Surrogacy Journey: Teaching Children Life Lessons on Love and Acceptance of all Families
Your beautiful and amazing child is a wonderful gift. You made the important decision to use the process of surrogacy to build your family. As a non-traditional family it’s important to teach children about the love that went into the planning of your family and, even more importantly, that not all families are alike.
What can you do to prepare your child for the curiosity and questions that may come their way about their birth? As part of your surrogacy journey it’s important that you teach your child lessons about love and acceptance of all families…starting with your own.

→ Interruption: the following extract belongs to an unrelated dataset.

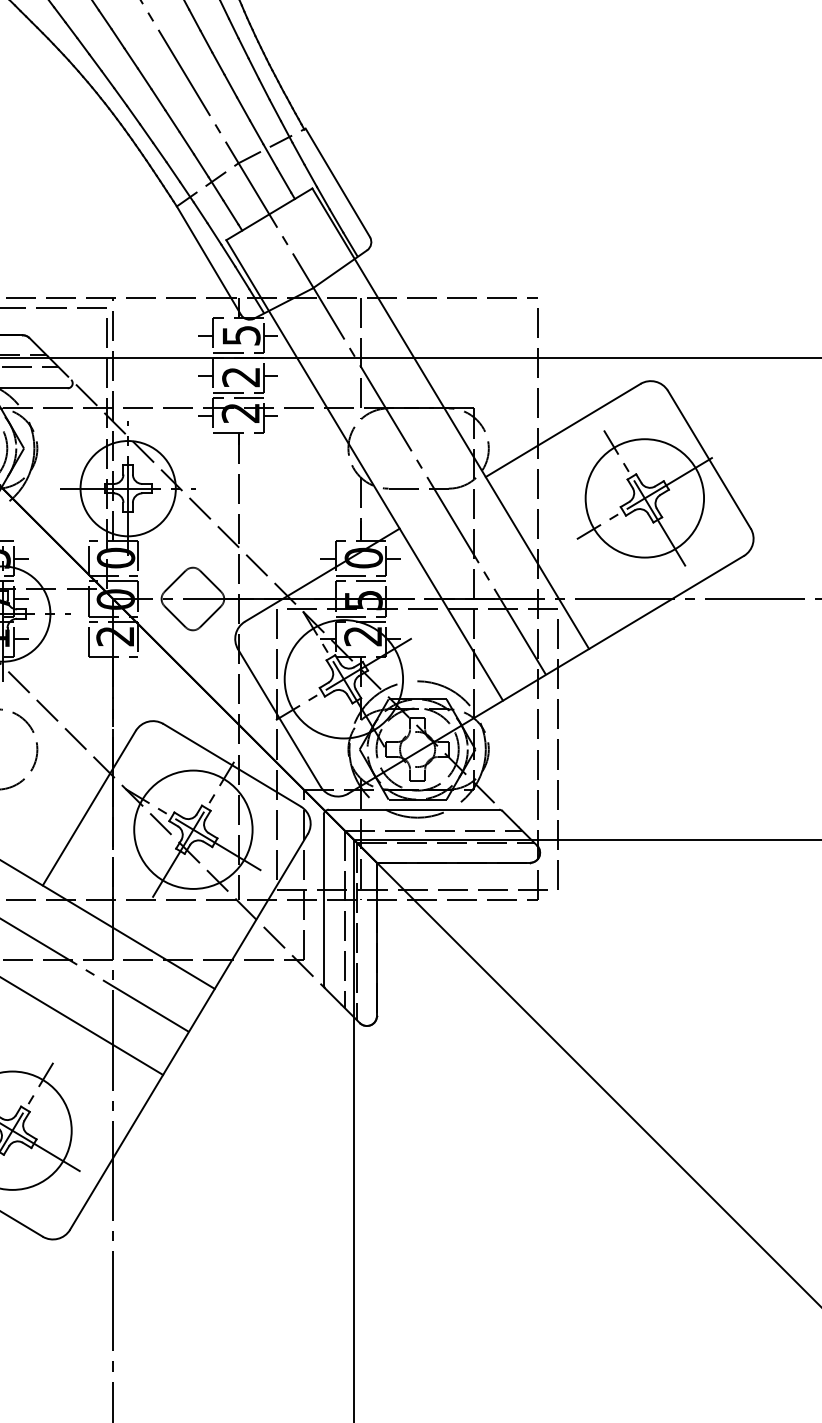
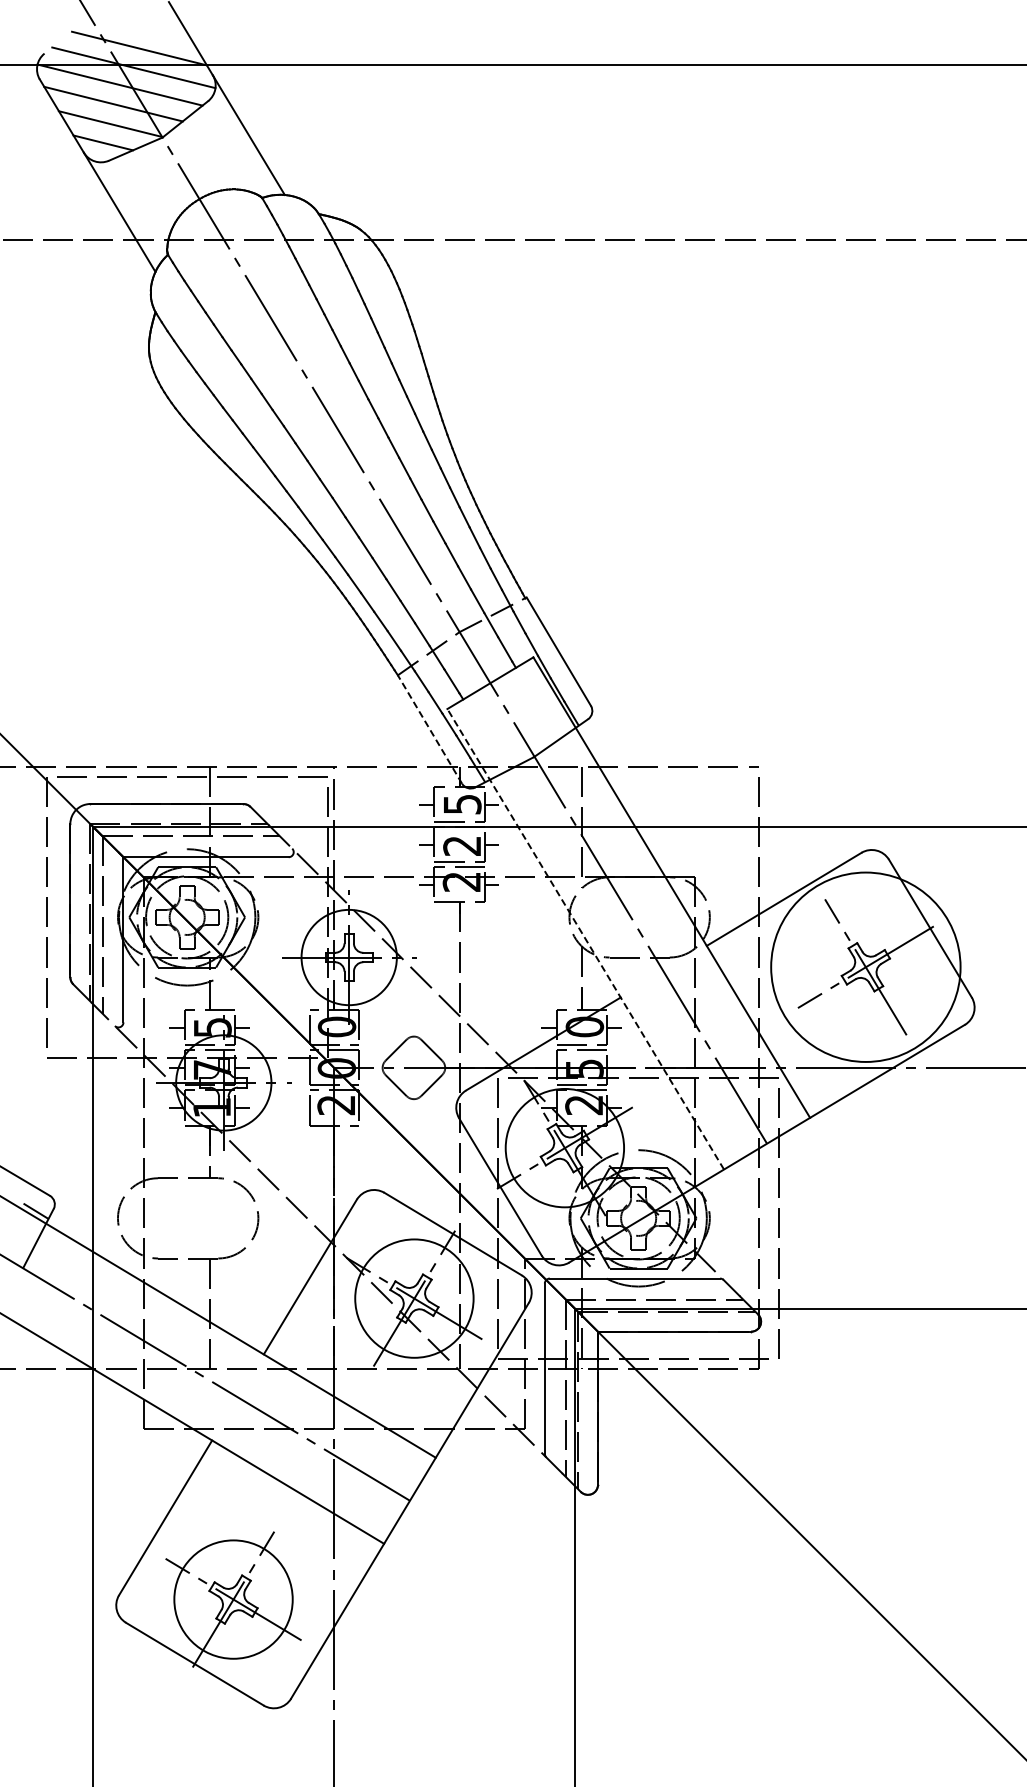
line: (208, 260) -> (429, 729), solid -> dashed
line: (364, 470) -> (585, 939), solid -> dashed
circle: (644, 498) -> (865, 967), size x1.6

Letting them know their birth story as soon as they’re able to understand is the ideal way to empower them, to give them the confidence and security to step into the world, knowing exactly how they were born and how much they are loved and wanted.
A Beautiful Story of Birth
When it’s time for the talk about surrogacy, the best thing you can do is be upfront with your child about how they were born. It’s up to you how much you share. One of your goals with this conversation should be to not sensationalize the story of their birth. The way they came into this world is a natural and wonderful event – let them know how proud you are of your family story.
It’s All About Love
No matter what the age of your child, continue to remind them how much planning and love goes into the building of a family. As they get older you can expand the conversation and talk about other families – that it doesn’t matter if someone has two daddies, two mommies, a mom and dad, or only one parent. The main thing to emphasize is that love is the groundwork underneath all families, including yours.
Teaching Acceptance
Teach your child about accepting others and everyone’s unique family situation. Start the conversations early, talking about how families are built in different ways. Surrogacy is the norm for your own child. Let them know that other families are built through adoption. And that still other families are brought together in a conventional way, with two biological parents.
School Years
When your child enters school, continue to practice acceptance in your own home. Be prepared to talk about their birth as questions come up. If you’ve discussed surrogacy with them in their younger years, they’ll be ready and open for any conversations that may come up in school about families and genetics. Consider talking to your child’s teachers and the parents of their friends so they know your story.
In many ways the world still needs to catch up. Lead the way with your family, teaching your children about acceptance of all families – and the love that went into the planning of yours.